Multiple SAFE arrays can be used to contain and extinguish a wildfire. If there is a small number of SAFEs close to a reported wildfire, available SAFEs can be lined up so that they operate against the wind. This will prevent the fire from spreading rapidly until reinforcement SAFEs dispatched from other fire stations can arrive to fully contain the fire. Analyzing the wind conditions and the spread of the fire, the SAFE modules can be brought to a safe distance and then project a wall of sound to stop the spread of the fire. Based upon the speed of growth of the fire, SAFE may be able to force the fire to retreat, however, if it is spreading too quickly, once it reaches a certain distance from SAFE, the high dB level will stop the spread of the fire.

Depending on the growth of the fire, additional SAFE arrays can be deployed per square feet such that the sound waves of the individual arrays can reinforce one another. Later additional units of SAFE can be transported to the other sides of the fire, stopping its spread.
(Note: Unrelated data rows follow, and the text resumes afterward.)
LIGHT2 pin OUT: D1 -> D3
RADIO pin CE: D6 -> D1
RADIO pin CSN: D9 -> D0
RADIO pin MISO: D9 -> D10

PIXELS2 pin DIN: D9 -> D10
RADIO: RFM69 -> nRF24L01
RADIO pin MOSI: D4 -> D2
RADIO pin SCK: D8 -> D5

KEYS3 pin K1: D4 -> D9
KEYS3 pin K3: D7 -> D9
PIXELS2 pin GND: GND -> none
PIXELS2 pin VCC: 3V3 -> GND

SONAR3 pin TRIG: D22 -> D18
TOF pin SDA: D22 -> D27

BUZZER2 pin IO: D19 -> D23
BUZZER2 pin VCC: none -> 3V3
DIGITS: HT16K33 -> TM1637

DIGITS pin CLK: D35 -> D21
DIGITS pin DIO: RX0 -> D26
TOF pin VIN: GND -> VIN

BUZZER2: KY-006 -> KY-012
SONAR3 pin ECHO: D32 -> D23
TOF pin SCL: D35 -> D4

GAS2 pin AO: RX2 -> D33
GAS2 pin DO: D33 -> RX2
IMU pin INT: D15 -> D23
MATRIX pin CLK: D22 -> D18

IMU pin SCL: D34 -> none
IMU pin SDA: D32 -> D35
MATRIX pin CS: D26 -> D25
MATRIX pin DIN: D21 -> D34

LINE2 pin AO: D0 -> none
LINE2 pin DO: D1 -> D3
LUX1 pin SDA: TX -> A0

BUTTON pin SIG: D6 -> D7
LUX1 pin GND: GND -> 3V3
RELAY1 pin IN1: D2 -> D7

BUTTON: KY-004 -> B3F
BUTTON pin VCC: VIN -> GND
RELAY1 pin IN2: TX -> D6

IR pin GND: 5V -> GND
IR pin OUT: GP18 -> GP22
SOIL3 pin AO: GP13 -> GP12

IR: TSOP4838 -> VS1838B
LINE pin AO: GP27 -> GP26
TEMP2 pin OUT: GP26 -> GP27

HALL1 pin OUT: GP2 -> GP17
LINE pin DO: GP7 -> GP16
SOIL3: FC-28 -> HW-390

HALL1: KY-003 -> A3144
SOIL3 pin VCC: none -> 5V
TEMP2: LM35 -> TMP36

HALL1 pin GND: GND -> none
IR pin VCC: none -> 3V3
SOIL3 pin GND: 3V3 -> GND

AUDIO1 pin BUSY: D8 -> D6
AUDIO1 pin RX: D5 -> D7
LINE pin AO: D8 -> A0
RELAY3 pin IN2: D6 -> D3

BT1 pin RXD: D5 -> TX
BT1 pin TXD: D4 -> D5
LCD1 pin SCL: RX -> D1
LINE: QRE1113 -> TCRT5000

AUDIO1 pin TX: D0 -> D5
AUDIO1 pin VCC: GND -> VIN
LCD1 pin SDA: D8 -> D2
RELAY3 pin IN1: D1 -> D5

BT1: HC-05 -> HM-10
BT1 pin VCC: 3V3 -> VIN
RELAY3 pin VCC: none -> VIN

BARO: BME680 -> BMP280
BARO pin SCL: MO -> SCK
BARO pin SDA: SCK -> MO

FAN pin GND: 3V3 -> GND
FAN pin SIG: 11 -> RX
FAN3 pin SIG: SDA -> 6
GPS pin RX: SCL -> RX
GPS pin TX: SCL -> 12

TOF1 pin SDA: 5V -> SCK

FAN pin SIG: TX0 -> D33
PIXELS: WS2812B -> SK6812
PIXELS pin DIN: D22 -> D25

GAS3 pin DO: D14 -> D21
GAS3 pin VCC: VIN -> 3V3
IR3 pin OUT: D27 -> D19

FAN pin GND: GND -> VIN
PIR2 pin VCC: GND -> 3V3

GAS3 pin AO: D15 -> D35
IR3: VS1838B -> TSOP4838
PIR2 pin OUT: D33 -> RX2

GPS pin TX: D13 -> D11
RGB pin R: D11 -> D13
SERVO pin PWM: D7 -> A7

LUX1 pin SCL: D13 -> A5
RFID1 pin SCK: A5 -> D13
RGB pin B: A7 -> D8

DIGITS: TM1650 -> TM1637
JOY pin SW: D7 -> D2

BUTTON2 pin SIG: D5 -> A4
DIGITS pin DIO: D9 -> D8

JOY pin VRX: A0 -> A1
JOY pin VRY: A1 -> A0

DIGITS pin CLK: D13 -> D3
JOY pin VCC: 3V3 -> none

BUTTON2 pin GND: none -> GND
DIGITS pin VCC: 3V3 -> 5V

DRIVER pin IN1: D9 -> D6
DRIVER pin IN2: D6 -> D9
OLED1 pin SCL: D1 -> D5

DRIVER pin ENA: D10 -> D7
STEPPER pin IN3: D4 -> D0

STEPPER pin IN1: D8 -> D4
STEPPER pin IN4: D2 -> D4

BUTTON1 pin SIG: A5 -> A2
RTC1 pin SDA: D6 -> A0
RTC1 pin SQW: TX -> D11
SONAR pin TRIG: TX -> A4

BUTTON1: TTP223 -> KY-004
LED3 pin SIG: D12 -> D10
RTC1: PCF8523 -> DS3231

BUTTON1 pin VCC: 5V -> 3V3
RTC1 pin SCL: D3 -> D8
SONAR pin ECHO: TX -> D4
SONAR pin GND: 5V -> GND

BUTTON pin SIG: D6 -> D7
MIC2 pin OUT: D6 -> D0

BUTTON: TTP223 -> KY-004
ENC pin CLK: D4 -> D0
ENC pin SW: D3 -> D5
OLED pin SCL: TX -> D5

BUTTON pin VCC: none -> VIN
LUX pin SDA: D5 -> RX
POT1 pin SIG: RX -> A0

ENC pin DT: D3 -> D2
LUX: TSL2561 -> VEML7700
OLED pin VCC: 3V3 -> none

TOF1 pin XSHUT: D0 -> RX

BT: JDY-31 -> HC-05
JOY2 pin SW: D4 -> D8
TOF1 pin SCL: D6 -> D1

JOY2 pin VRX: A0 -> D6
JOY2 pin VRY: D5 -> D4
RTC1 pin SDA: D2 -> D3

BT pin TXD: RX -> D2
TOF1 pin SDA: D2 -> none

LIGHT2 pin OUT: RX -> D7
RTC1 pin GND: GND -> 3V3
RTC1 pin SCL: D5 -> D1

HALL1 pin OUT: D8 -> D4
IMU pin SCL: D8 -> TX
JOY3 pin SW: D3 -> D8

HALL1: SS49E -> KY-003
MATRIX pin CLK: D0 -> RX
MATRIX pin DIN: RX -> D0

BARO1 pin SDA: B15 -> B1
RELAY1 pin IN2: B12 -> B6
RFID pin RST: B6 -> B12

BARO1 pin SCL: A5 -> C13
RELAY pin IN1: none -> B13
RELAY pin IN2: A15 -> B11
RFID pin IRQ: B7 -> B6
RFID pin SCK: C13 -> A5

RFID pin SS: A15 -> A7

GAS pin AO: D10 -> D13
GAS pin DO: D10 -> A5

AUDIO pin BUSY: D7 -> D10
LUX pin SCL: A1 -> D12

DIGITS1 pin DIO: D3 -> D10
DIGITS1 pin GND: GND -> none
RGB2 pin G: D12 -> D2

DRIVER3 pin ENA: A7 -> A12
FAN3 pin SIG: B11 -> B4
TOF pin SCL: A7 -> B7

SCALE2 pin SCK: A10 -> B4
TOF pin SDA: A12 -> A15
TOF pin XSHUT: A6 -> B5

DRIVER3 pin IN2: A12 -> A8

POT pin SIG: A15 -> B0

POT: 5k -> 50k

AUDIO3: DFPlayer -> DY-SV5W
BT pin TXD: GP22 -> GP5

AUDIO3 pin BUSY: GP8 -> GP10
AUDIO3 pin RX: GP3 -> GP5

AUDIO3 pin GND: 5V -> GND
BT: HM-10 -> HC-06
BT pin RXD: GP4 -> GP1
In extremely dry and windy conditions, it may be that SAFE simply stops the spread of fires, holding the sound walls until the fire burns itself out, which may not be bad for the environment in general as it renews the carbon. However, if the forest is relatively moist and not windy, SAFE can force the edges of the fire to retreat, eventually extinguishing the fire. The metamaterials can manipulate the distance of the wall from the device, so it does not necessarily need physical input to move the array unless the extinguisher must push back the edge of the wildfire a substantial amount.

Also, drones or other aerial vehicles can be utilized to deploy SAFE. One module of SAFE can be placed on an individual drone. Multiple drones can fly in unison to create beam steering effects and contain the wildfire, eventually potentially extinguishing it.

SAFE can be handheld as well, perfect for applications on space crafts or municipal firefighters. The handheld version can comprise a speaker, a parabolic reflector, and a standard non-tunable metamaterial lens. Since handheld versions can be held in the hand and therefore change position easily, a tunable metamaterial lens may not be needed. The standard

metamaterial can be configured to create a focal point of sound waves at a set distance from the device. However, if the end-user prefers, a tunable metamaterial that’s focal point can be adjusted to be further or closer to the device can be used. Using such a metamaterial allows the user to increase the distance of the focal point from the device when the fire is unbearably hot or decrease the distance of the focal point from the device when the fire isn’t unbearably hot and additional power is desired.

SAFE can also extinguish fires that occur on power lines. In these cases, it may be desirable to have one device on each pole that emits sound from both ends to protect electric wires on both sides of the device. To create this effect SAFE can use two speakers, one speaker with two cones, or one speaker.

Two speakers can be placed in a speaker box, one on either end and play sound 180 degrees out of phase so that the two speakers work constructively. Two tunable metamaterials can be used, one on each speaker so that if the electric line breaks in half and sets a nearby tree on fire, the focal point can be pointed at the tree.

One speaker that includes the typical speaker components with an additional speaker cone such that one cone drives sound waves from the rear of the speaker and the other drives sound waves from the front of the speaker. A custom box can be made for this and two metamaterials can be utilized.

One generic speaker can be used with a metamaterial on the front of it and the rear of the speaker open. The area the device extinguishers will mainly be at the front of the speaker, however, the rear of the speaker will allow some sound waves to suppress fires as well.

When a fire is detected, SAFE can be configured to cut power from the lines or contact a nearby operating system and have then verified there is truly a fire, then cut the power to prevent the growth of the fire. In addition to alerting the nearby operating system, SAFE can also send live video footage of the fire to them.